Especially by myself, perhaps.

Also by other people, though: like the guys in the DIY store (I nearly said "the old guys", before I remembered that they really can't be that much older than I am - oops!) who apparently know exactly who I am and where I live, even though I am very far from a regular customer.

"Wait, what?" you are thinking. "DIY store? Chaz? Even with the disclaimer, this is ... an unlikely picture," I hear you say to yourself.

Hah. Sometimes I still surprise other people. I can be oddly practical, on odd occasions. When I know what I'm doing, I can pretty much do it.

On this occasion, I was going in for masking tape, to go around the door surround--

Oh, wait. Let me backtrack.

Last you heard, I was muttering about having to haul huge heavy bookcases around, and panicking about the quantity of water falling into my house, yes?

Well. M'friend [livejournal.com profile] frumpo phoned, to ask if I needed help with bookcases. I explained that I had already shifted the big bad one downstairs, which was the worst of 'em, but that the reason there were so many books in piles in the dining room in danger from the floods was that I'd moved them out of the hallway bookcase in order to paint the hallway, which I had not done, and maybe it would still make sense to get that done before I shifted 'em all again...

When we had agreed that that did make sense, Mark murmured that perhaps he could bring his neighbour's ladders round, and we could have a look at the gutters...

So, yup. Suddenly I was painting. I always do practical things when I'm nervous.

I was just finishing the first coat of primer on the new fibreboard door-surround (is that an architrave?) when Mark arrived. With the ladders, which turned out to be almost exactly too short. Twenty foot of extended ladder plus six-foot-plus of man ought not to be too short to reach the guttering of a two-storey house, but my house is surprisingly tall. I could, by balancing and stretching and clinging to the gutter-rim, just get my head above said rim, to see the half-frozen slush and vile black gunk and slipping slates that conform my gutter. I couldn't see any worse obstruction, but nor could I do anything about what I could see.

Until I had a brainwave suicidal notion, that I could use the ladders to set the stepladder atop the flat roof of the bay window, and climb up that. The flat roof was ... all ice, and barely wide enough, and uncertainly strong. Nevertheless. We did that, with Mark holding what he could as steadily as he might, while I wielded broom-handle and trowel and bucket wherever I could reach.
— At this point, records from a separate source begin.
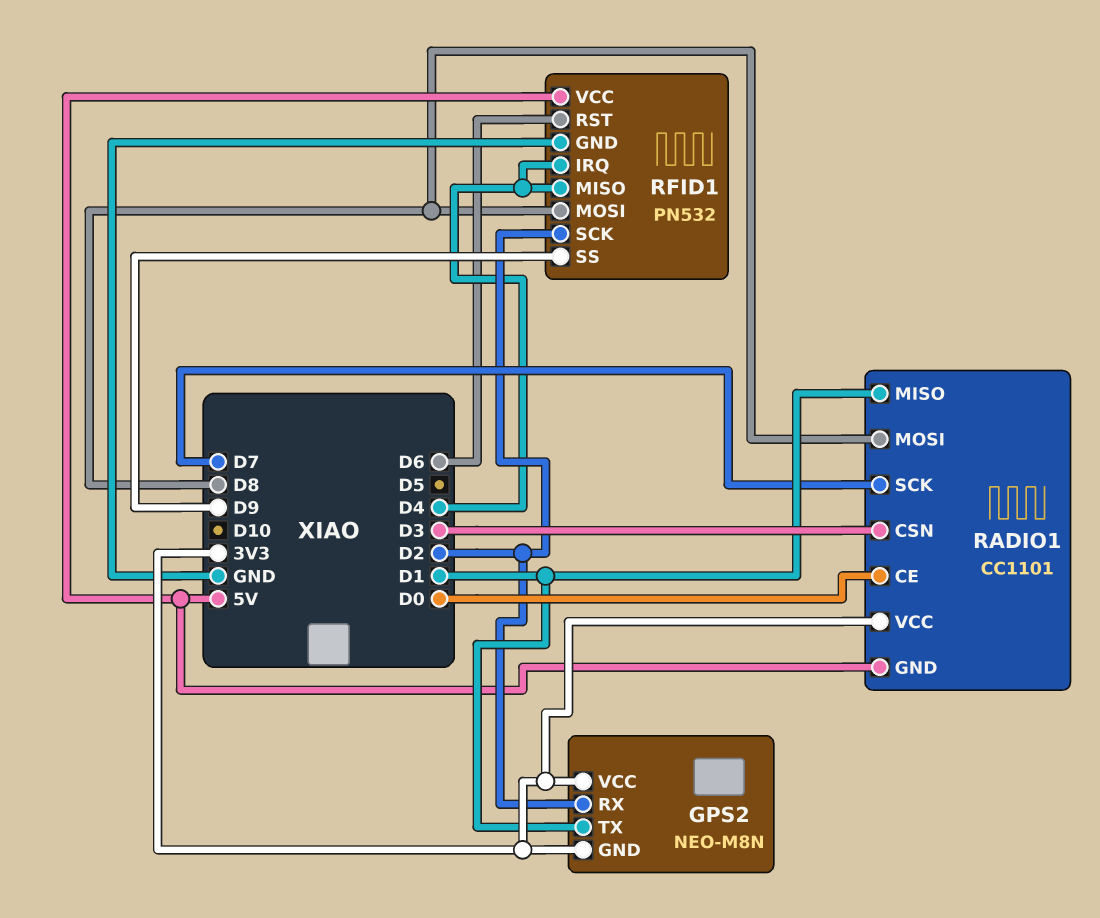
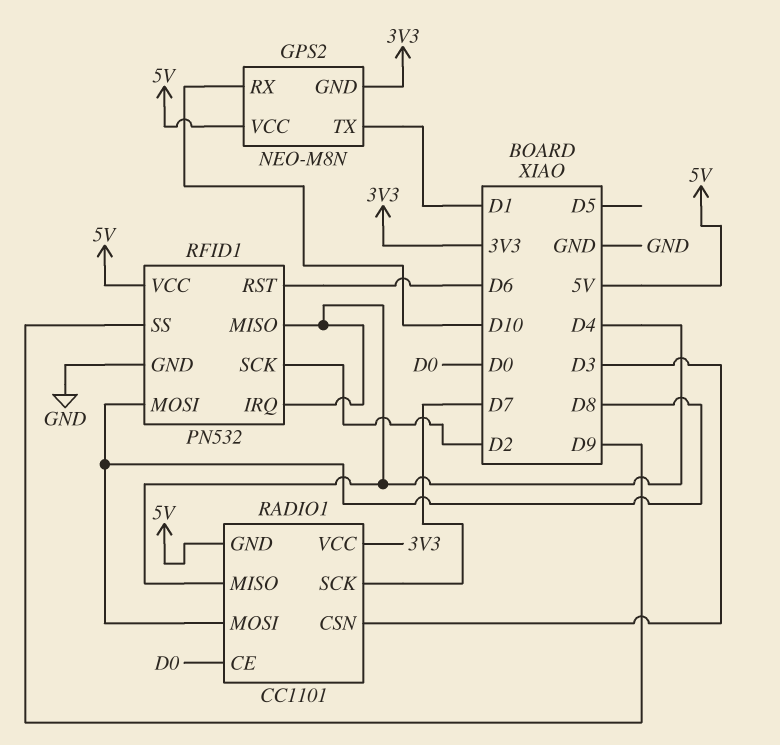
GPS2 pin RX: D2 -> D10
GPS2 pin VCC: 3V3 -> 5V
RADIO1 pin MISO: D1 -> D4

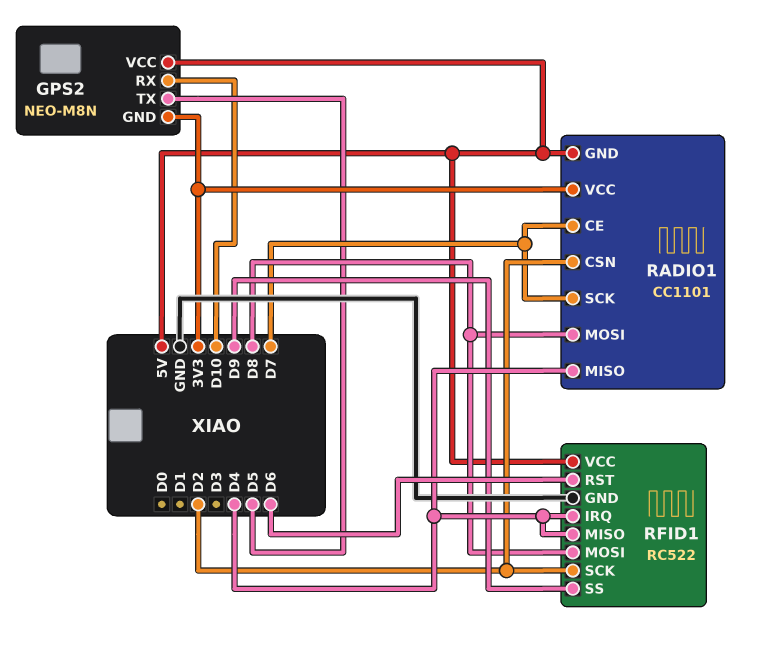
GPS2 pin TX: D1 -> D5
RADIO1 pin CE: D0 -> D7
RADIO1 pin CSN: D3 -> D2
RFID1: PN532 -> RC522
Which wasn't far in either direction - my house is double-fronted, and there's only the one bay window - but it may just have been the crucial bit. We don't know, and won't until the next rain or snow occurs. In the meantime, though, the drips seem to have dried up; and there was an observable dribble coming down the downpipe when we'd done. Whether that constituted a change, I can't say. I hadn't thought to check beforehand. As I say, we wait to see.

Meantime, though, I have learned that I am no longer scared of heights, in the way I used to be as a halfling. So long as I'm tolerably secure in my footing and have one hand attached to something, I seem to be unexpectedly comfortable at height. Possibly foolhardy, even: I think Mark was a little ... disturbed, but I was confident. Careful, but confident. So long as I kept my imagination in a bottle ("this is how people kill themselves, y'know, doing stupid things on ladders, overstretching..." - intellectually I gave myself a couple of nasty moments, but I still wasn't physically scared), I was fine up there. Which is interesting to me.

The boys are fed up, because they've been shut away from the wet paint all day. I suppose I should go and let them out. I also suppose that I shall do no work today. I think I may sit in my big comfy chair with any cat that will have me, drink the rest of this bottle of wine and read The Count of Monte Cristo for a while. I think I've earned it.